Main Dish

Carignane-Braised Beef Brisket Sliders

Carol Shelton Wines

3354-B Coffey Lane
Santa Rosa, CA 95403

Savory beef brisket sandos that are filled with deliciousness! Our crush staff loved these and they fueled a lot of grape stomping.

  • 5 pounds flat-cut beef brisket, untrimmed
  • 2 teaspoons kosher salt, plus more, to taste
  • 1 teaspoon freshly ground pepper, plus more, to taste
  • 2 tablespoons canola oil
  • 2 medium yellow onions, thinly sliced
  • 3 large celery stalks, roughly chopped
  • 5 large garlic cloves, peeled and smashed
  • 6 fresh thyme sprigs
  • 2 bay leaves
  • 1 can (28 ounces) whole peeled tomatoes
  • 1 tablespoon tomato paste
  • 1 bottle (750 ml) Carol Shelton Old Vine Carignane
  • 1 cup baby carrots
  • 30 slider rolls, preferably Kings Hawaiian, plus more as needed, half-split to allow filling
  • 1/2 cup creamed horseradish (optional)


Preheat the oven to 350°F.  

Season the brisket with salt and pepper, using more salt on the fat cap than on the meat itself. In a large ovenproof pot over medium-high heat, warm the canola oil. Add the brisket and cook, turning occasionally, until browned all over, 8 to 10 minutes. Transfer to a plate. Pour off and discard the fat from the pot.

In the same pot, add the onions, celery, garlic, thyme, bay leaves, tomatoes, tomato paste and wine and stir to combine; season with salt and pepper.

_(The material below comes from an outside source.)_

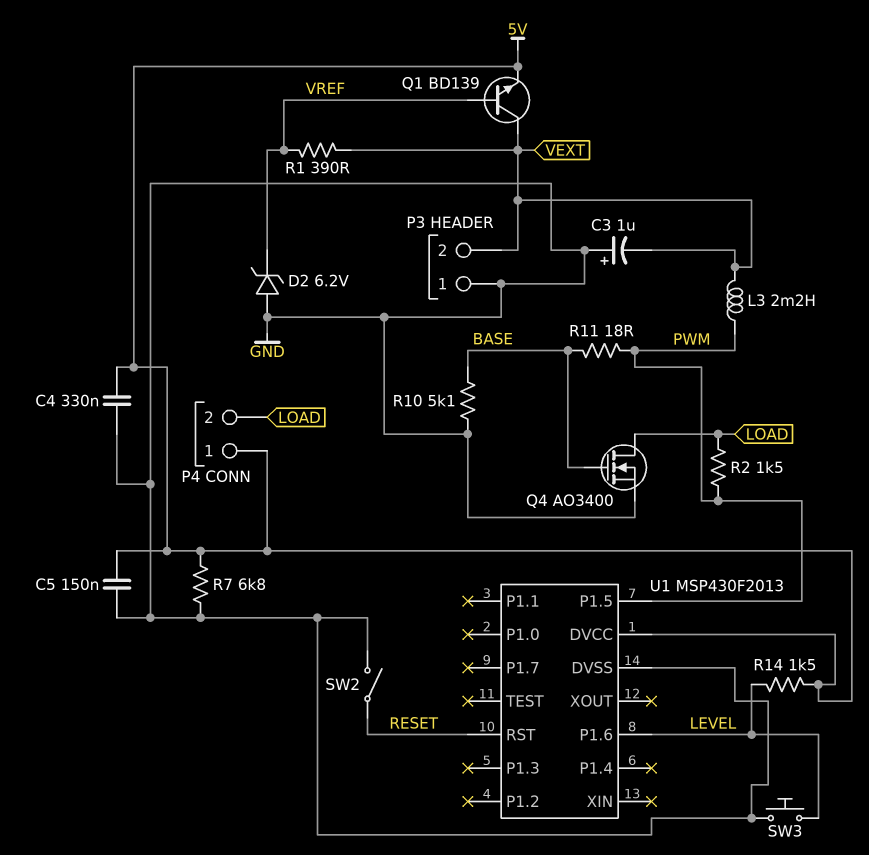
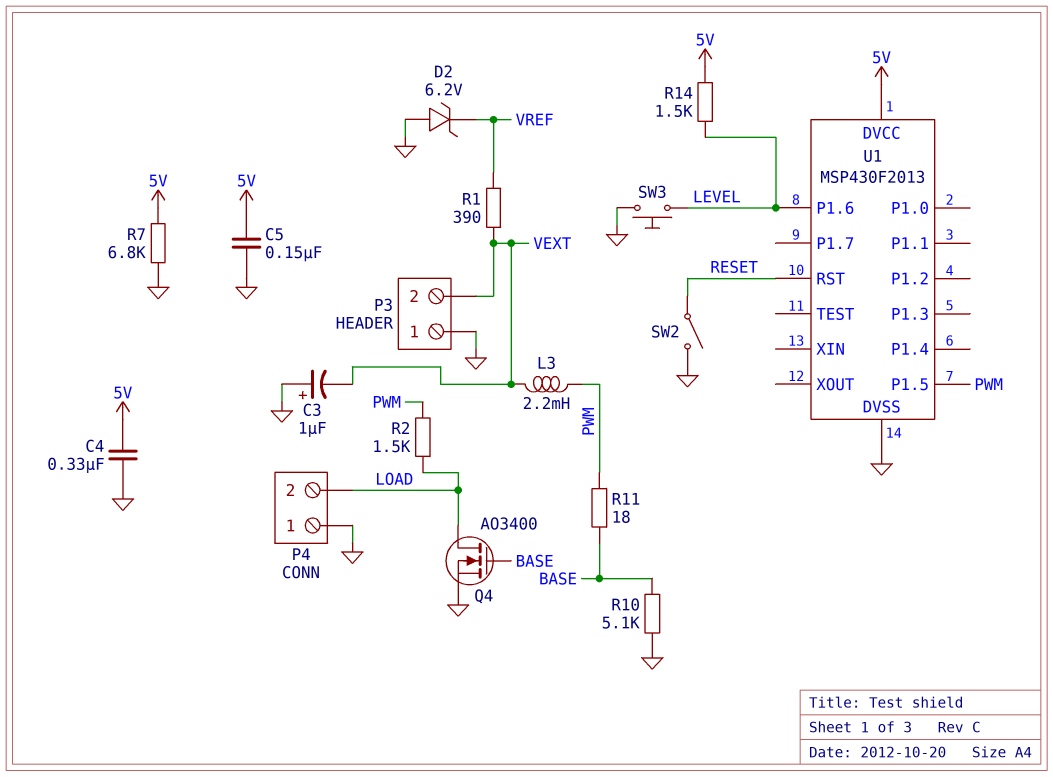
P4 pin 1: 5V -> GND
Q1: NPN BD139 (B VREF, C VEXT, E 5V) -> none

Do not add the carrots yet; they will be added later so they do not get too mushy. Place the brisket, fat side up, on top. It should not be covered by the wine, just sitting in it. Cover the pot with aluminum foil, transfer to the oven and cook, spooning the juices, onions and tomatoes over the brisket every 30 minutes to baste it. After completing 2 such bastings (after about 1 hour), reduce the oven temperature to 250°F and continue to cook until the meat is fork-tender but not totally falling apart, another 2 1/2 to 4 1/2 hours total.  

Uncover the pot, nestle the carrots around the brisket and return to the oven. Cook until the carrots are tender, the top of the brisket is browned and crisp, and the sauce has thickened, about 30 minutes more. Keep an eye on the brisket during the last 30 to 45 minutes—the length of oven time depends on the density and amount of fat in your piece of meat, so it might take more or less time.
Transfer the brisket to a carving board. Skim the fat off the surface of the sauce; discard the vegetables. Slice the brisket against the grain.

Lightly heat the slider buns (Hawaiian sweet rolls would be lovely!), fill with thin slices of brisket in its juices and serve with horseradish sauce on the side, if desired.